Masurenko has devoted herself to historically informed performance, particularly to the 19th century and the romantic repertoire. Inspired by Jesper Christensen’s ideas, she works with pianist Gilad Katznelson, also using historical sound documents, on questions concerning the interpretation of this music, the results of which were published on the CD "Just a motion on the air" in 2017.

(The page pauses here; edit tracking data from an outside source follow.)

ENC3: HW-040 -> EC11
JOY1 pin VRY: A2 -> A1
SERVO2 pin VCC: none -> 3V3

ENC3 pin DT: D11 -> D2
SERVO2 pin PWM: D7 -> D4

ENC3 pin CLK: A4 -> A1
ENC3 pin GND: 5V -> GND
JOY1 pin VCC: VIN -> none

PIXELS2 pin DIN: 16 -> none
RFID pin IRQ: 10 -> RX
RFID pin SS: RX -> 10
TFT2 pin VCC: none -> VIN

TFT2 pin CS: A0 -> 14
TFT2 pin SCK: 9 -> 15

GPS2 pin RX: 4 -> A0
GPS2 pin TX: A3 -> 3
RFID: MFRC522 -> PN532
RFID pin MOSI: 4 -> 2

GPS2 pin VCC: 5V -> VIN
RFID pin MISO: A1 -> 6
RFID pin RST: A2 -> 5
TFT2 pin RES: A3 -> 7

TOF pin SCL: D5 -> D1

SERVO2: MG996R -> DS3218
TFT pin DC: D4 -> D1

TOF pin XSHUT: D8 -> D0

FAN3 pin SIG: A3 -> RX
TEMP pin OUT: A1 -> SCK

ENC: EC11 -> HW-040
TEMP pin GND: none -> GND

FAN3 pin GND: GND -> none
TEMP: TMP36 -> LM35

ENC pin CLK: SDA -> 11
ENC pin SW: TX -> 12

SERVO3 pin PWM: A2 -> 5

Masurenko is the artistic director of the Iznik International Viola Camp in Turkey and the chamber music series "Viola plus" at the University of Music and Theater Leipzig. In 2008, she initiated an annual masterclass for viola in Leipzig, which she also directs. Masurenko was professor of viola at the Felix Mendelssohn Bartholdy University of Music and Theater in Leipzig from 2002 to 2022 and in the same position, teaches at the Haute Ecole de Musique de Lausanne in Sion, Switzerland since 2019. In June 2022, she was appointed to faculty by the Colburn School, Los Angeles. Many of her students have built successful careers and are internationally active as soloists, professors, solo violists in major orchestras and as chamber musicians. Her teaching method is based on the St Petersburg tradition of the 19th and early 20th centuries and merges with the new ideas and perceptions of the 20th and 21st centuries, especially regarding the interpretation of the baroque and classical periods.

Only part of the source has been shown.